Task statement -> Copy, exactly as written, the lines that begin at the one containing "line: (130, 81) -> (84, 56), solid -> dashed" and end at the one containing "line: (85, 134) -> (62, 145), added". Skip any pictures in the data below.

Provided data ->
--- START ---

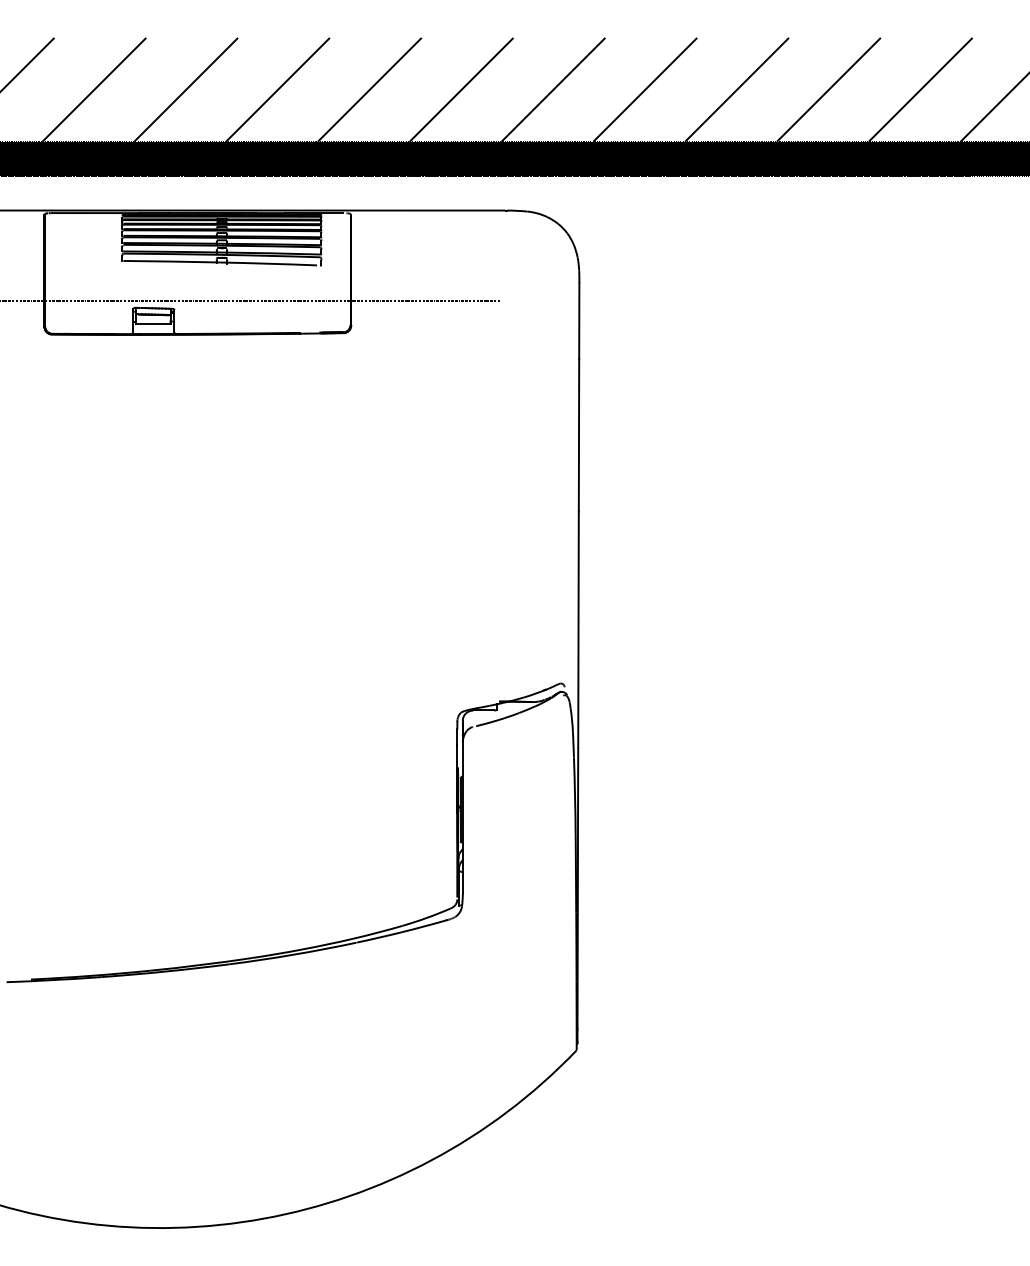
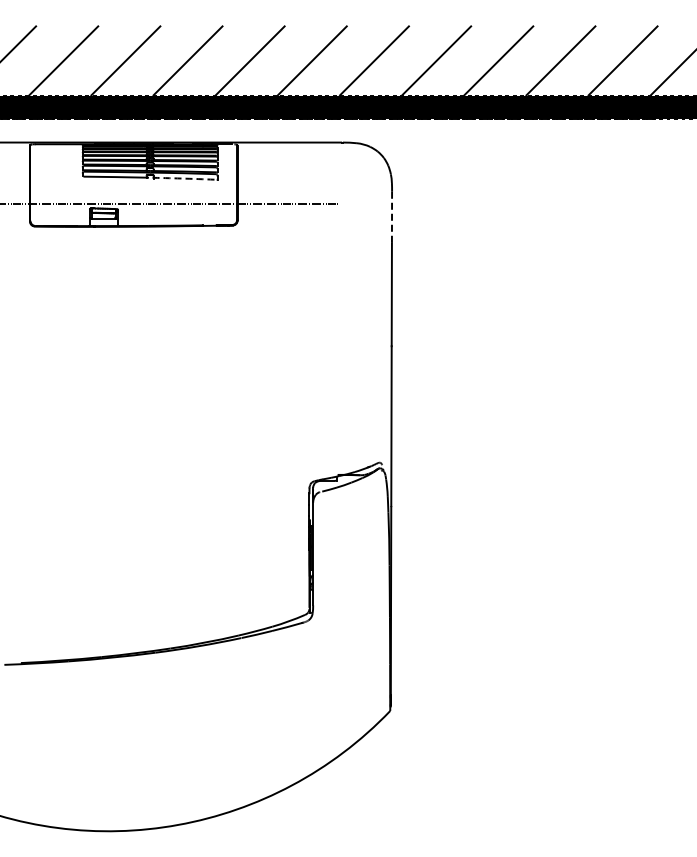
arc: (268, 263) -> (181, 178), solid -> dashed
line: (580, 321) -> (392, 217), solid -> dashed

--- END ---
--- START ---

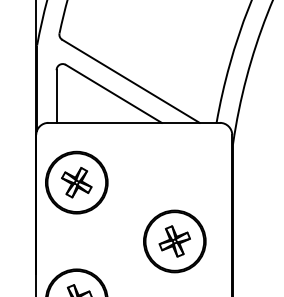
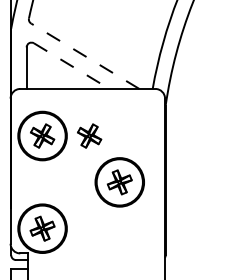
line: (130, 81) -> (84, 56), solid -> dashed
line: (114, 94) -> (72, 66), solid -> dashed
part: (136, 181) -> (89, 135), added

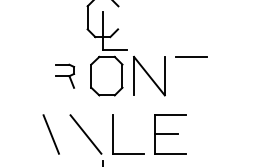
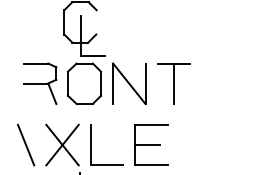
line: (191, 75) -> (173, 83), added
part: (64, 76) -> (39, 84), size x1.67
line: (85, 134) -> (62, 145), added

--- END ---

Exercise answer ->
line: (130, 81) -> (84, 56), solid -> dashed
line: (114, 94) -> (72, 66), solid -> dashed
part: (136, 181) -> (89, 135), added

line: (191, 75) -> (173, 83), added
part: (64, 76) -> (39, 84), size x1.67
line: (85, 134) -> (62, 145), added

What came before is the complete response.